Он выбирает “слезинку ребёнка”.

И именно поэтому — в этом гениальность романа Ф.М.Достоевского — как бы параллельно с “вытачиванием казуистики” всё нарастает, усиливается и наконец побеждает опровержением раскольниковой идеи — опровержением душой и духом самого Раскольникова, сердцем, “которое обитель Христа”. Это опровержение не логическое, не теоретическое, не умственное — это опровержение жизнью. Глубочайшая уязвлённость ужасом и нелепостью мира родила раскольниковскую идею. Идея породила действие — убийство старухи-процентщицы, убийство намеренное, и, убийство ненамеренное, её служанки — Лизаветы. Выполнение идеи привело к ещё большему увеличению ужаса и нелепости мира.

Благодаря множеству как бы нарочно сошедшихся случайностей Раскольникову поразительно удаётся, так сказать, техническая сторона преступления. Материальных улик против него нет. Но тем большее значение приобретает сторона нравственная.
Без конца анализирует Раскольников результат своего жестокого эксперимента, лихорадочно оценивает свою способность переступить.
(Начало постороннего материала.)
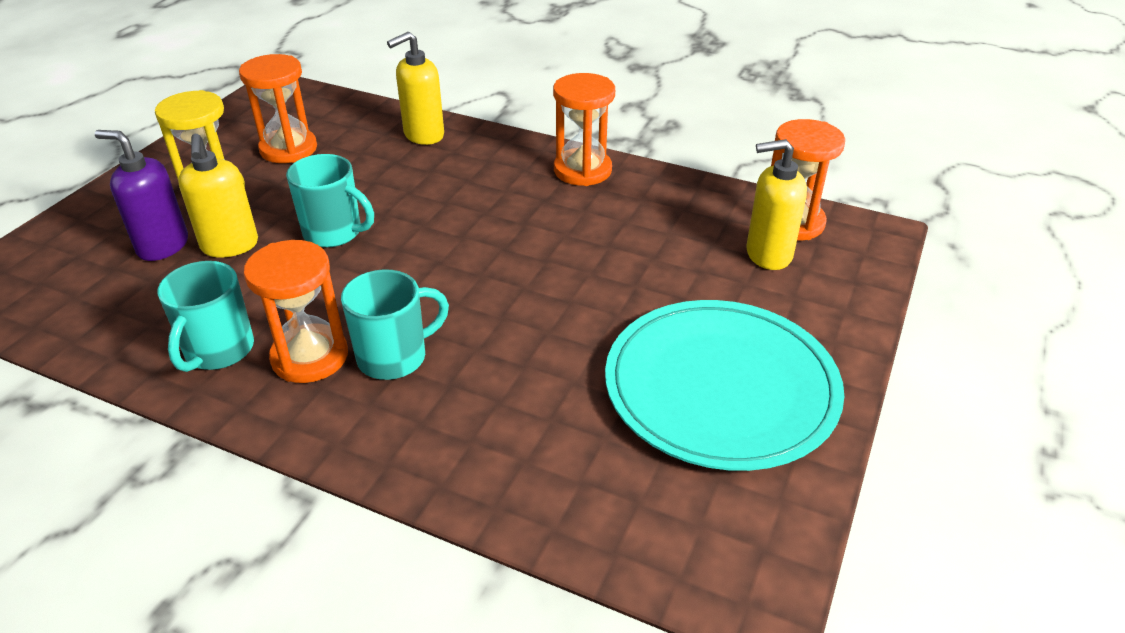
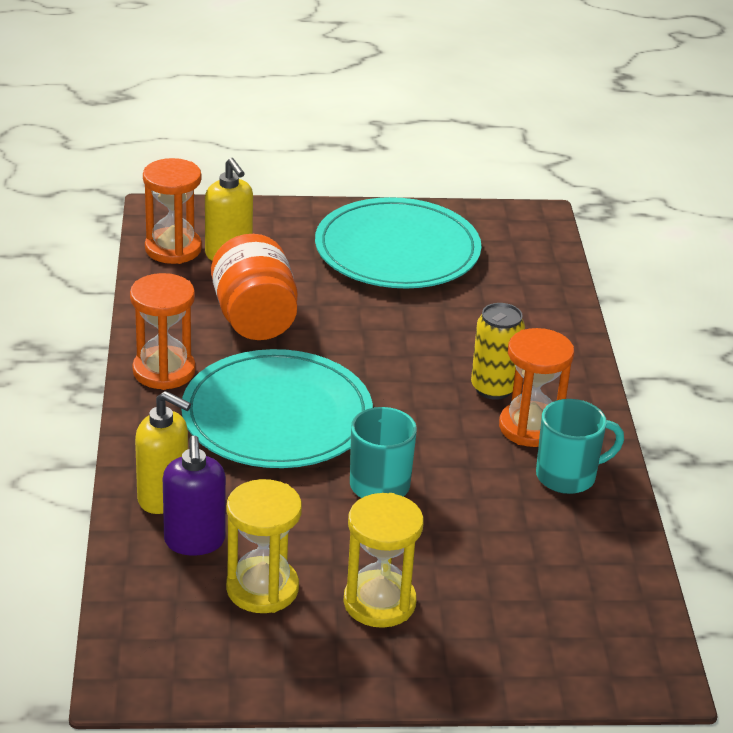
camera: 120 degrees left, 5 degrees down
(162, 246) = (488, 585): purple soap dispenser -> purple soap dispenser (194, 541)
(230, 246) = (451, 540): yellow soap dispenser -> none
(288, 149) = (262, 588): orange hourglass -> yellow hourglass
(394, 357) = (493, 388): turquoise mug -> yellow can
(473, 208) = (277, 416): none -> turquoise plate
(633, 237) = (254, 319): none -> orange jar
Со всей непреложностью открывается для него страшная для него истина — преступление его было бессмысленным, погубил он себя напрасно, цели не достиг: “Не преступил, на этой стороне остался”, оказался человеком обыкновенным, “тварью дрожащею”. Те люди вынесли свои шаги, и потому они правы, а я не вынес, и стало быть, я не имел права разрешить себе этот шаг,” — окончательный итог, подведённый на каторге.